С трудом удалось втолковать ей, что из дома ее никто не гонит, ей оставляют одну комнату. За это она будет производить уборку в школе после занятий. Поняв это, жена Черепахина снова расплакалась, но уже от радости. Страхи ее оказались напрасными, Куркутский отправился в школу, чтобы вместе со своими учениками перенести немудреное оборудование в новое помещение, а Чекмарев с Дьячковым пошли к складу Черепахина.
Весь остаток дня ушел на перевозку товаров в государственный склад. Участие в этом приняли почти все марковцы. Работали шумно, весело, не жалея сил, взмокнув до седьмого пота.

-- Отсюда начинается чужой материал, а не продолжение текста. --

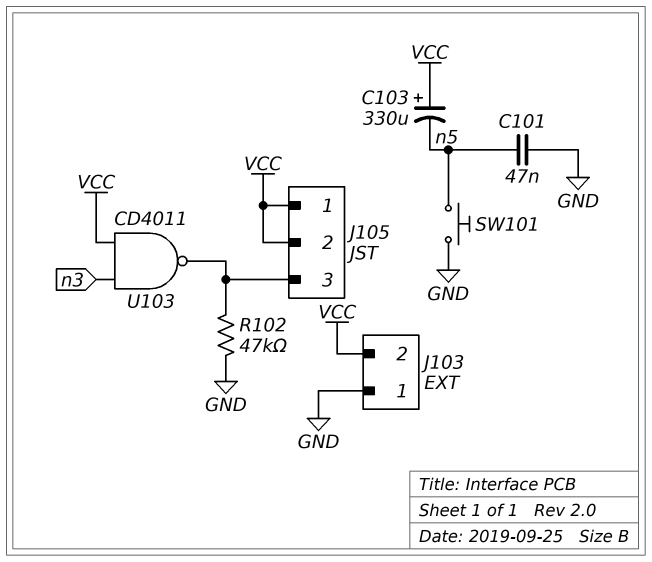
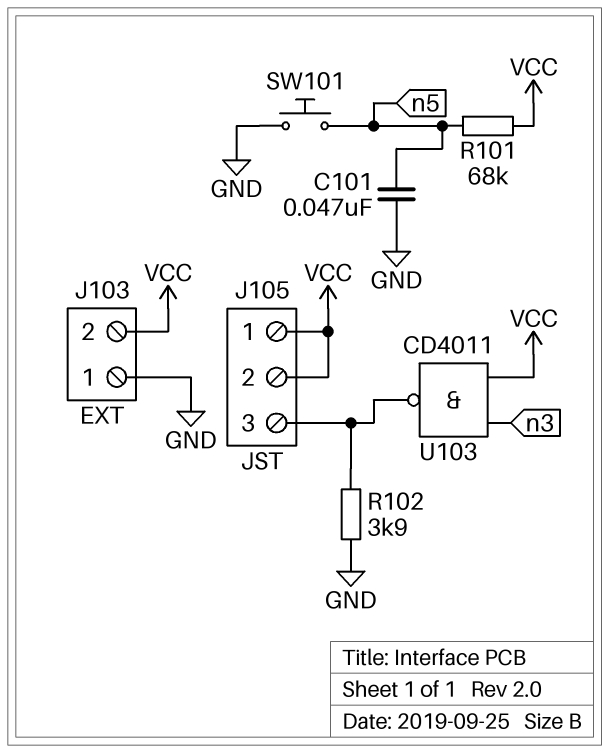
C103: 330uF (plus VCC, minus n5) -> none
R101: none -> 68k (VCC, n5)
R102: 47k (GND, J105/3) -> 3.9k (GND, J105/3)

Косо следил за происходящим Мартинсон. Его оскорбляло то, что хозяевами положения в Марково стали те самые люди, чью судьбу он еще вчера крепко держал в своих руках. Больше того, эти туземцы относились к нему с таким равнодушием, как будто он был вообще пустым местом. Острота унижения от того, что его, Мартинсона, вместе с другими американцами заставляли пилить дрова для школы, сгладилась, но не проходила. Мартинсон строил один за другим планы мести, но все их отбрасывал. Он понимал свое бессилие — и ото его бесило. Он терпеливо ждал появления Свенсона. Олаф уже давно должен быть здесь. Ведь Мартинсон через Аренкау переслал ему письмо, в котором обрисовал положение дел. Что же случилось с Олафом? Неужели и он испугался большевиков? Мартинсон знал, что скорее солнце погаснет, чем Олаф поступится своими интересами.
К Мартинсону подошла Микаэла. Американка была выше его. Ее глаза пылали от бессильного гнева. Не сводя глаз с нарт, на которых марковцы перевозили последние товары из черепахинского склада, она говорила Мартинсону:
— Вам нравится эта картина? Как из библии. Все люди братья и пользуются имуществом ближнего, как своим собственным.